Hagany, John B. D.D.
an eminent minister of the Methodist Episcopal Church, was born in the city of Wilmington, Delaware, August 26, 1808, of Methodist parentage, and entered the itinerant ministry in 1831. His ministry was from the first very successful. During his long career of thirty-four years he filled many of the most important stations of his Church in the Middle States, among them Pottsvllle, Pa.; St. George's, Ebenezer, and Trinity churches, Philadelphia; the Vestry Street, Mulberry Street, St. Paul's, and Bedford Street churches, New York City; Sands Street, Brooklyn, and Thirtieth Street, New York, where he closed his labors with his life, June 28, 1865.

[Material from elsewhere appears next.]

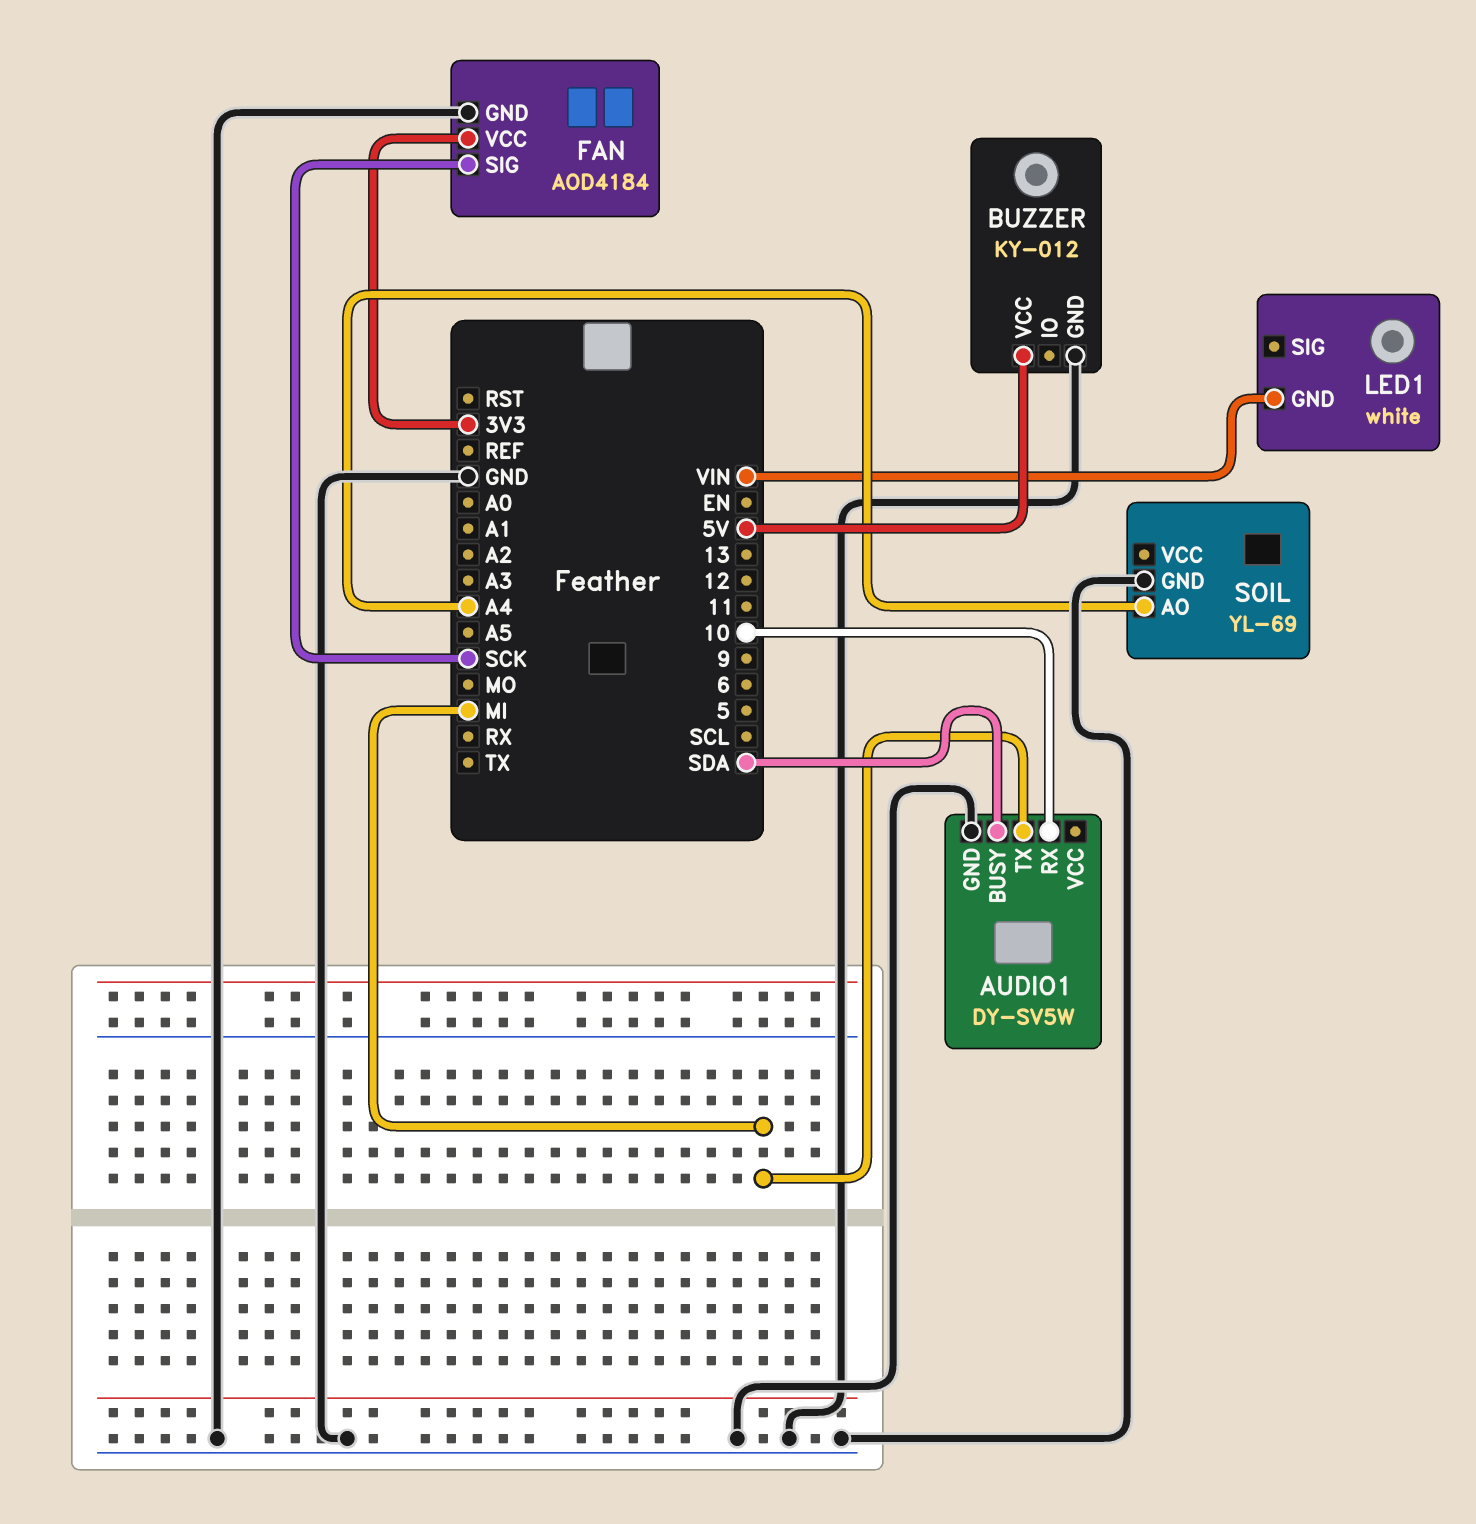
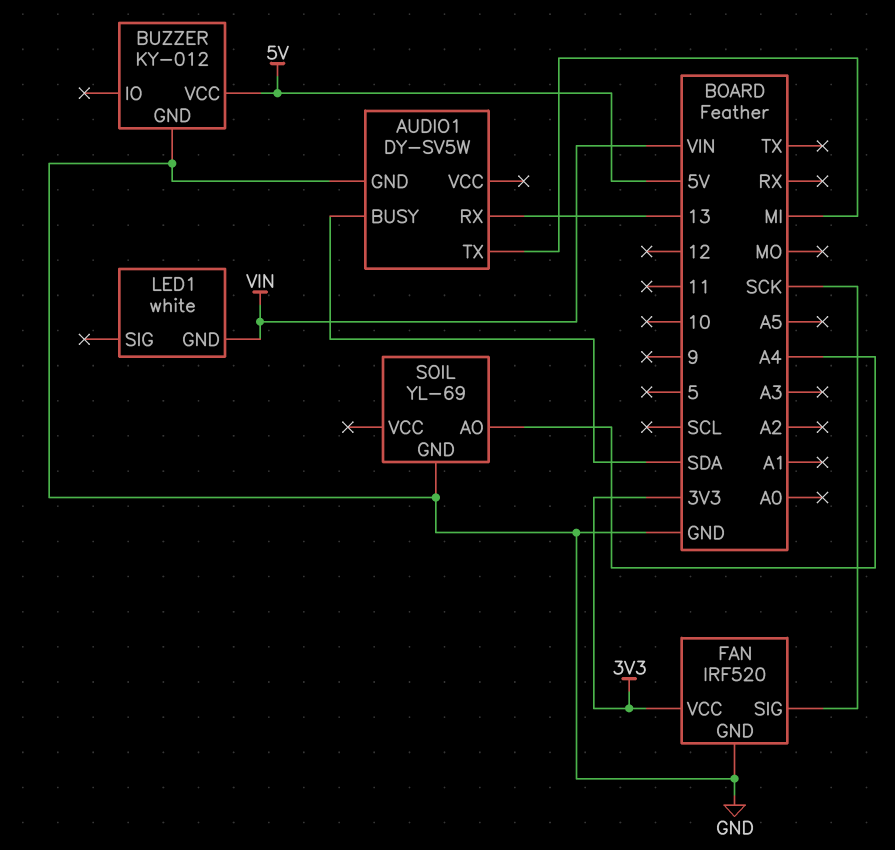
AUDIO1 pin RX: 10 -> 13
FAN: AOD4184 -> IRF520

Dr. Hagany was an eloquent preacher. He had a sweet-toned voice, a calm rather than a fervid temperament, a quick, tender sympathy, by which he was readily affected himself, and could readily affect others to tears. His memory was retentive, and enabled him to command instantly all his resources. In the early Methodist literature, and the English classics of the 17th century, he was unusually well read, and his citations from his favorite authors pleasantly spiced his conversation. Withal there was a vein of humor running through his speaking and writing which gave a flavor to both. His literary remains consist chiefly of essays contributed to religious and other periodicals. One of these, on John Wesley, furnished to Harper's Magazine, is one of the most striking characterizations of the great reformer extant. On the last Sunday of his life, June 25th, he preached to his congregation from the text, "Let me die the death of the righteous, and let my last end be like his." Not having finished his discourse, he announced that he would conclude it the next time he preached. On the evening of that day he was too unwell to go into the pulpit. On Wednesday afternoon he was sitting in his chair, reading from the sermons of Rev. Jonathan Seed, an old favorite of John Wesley. Meeting in Seed with a passage, which greatly pleased him, he called his wife, and began reading it aloud to her. While reading he was seized with a spasm of pain in the chest; the book was dropped, he leaned his head upon his hand, his arm upon the table before him, and in a few minutes it was all over. He had nearly completed his fifty-seventh year, and the thirty-fourth of his ministry. (G. R. C.)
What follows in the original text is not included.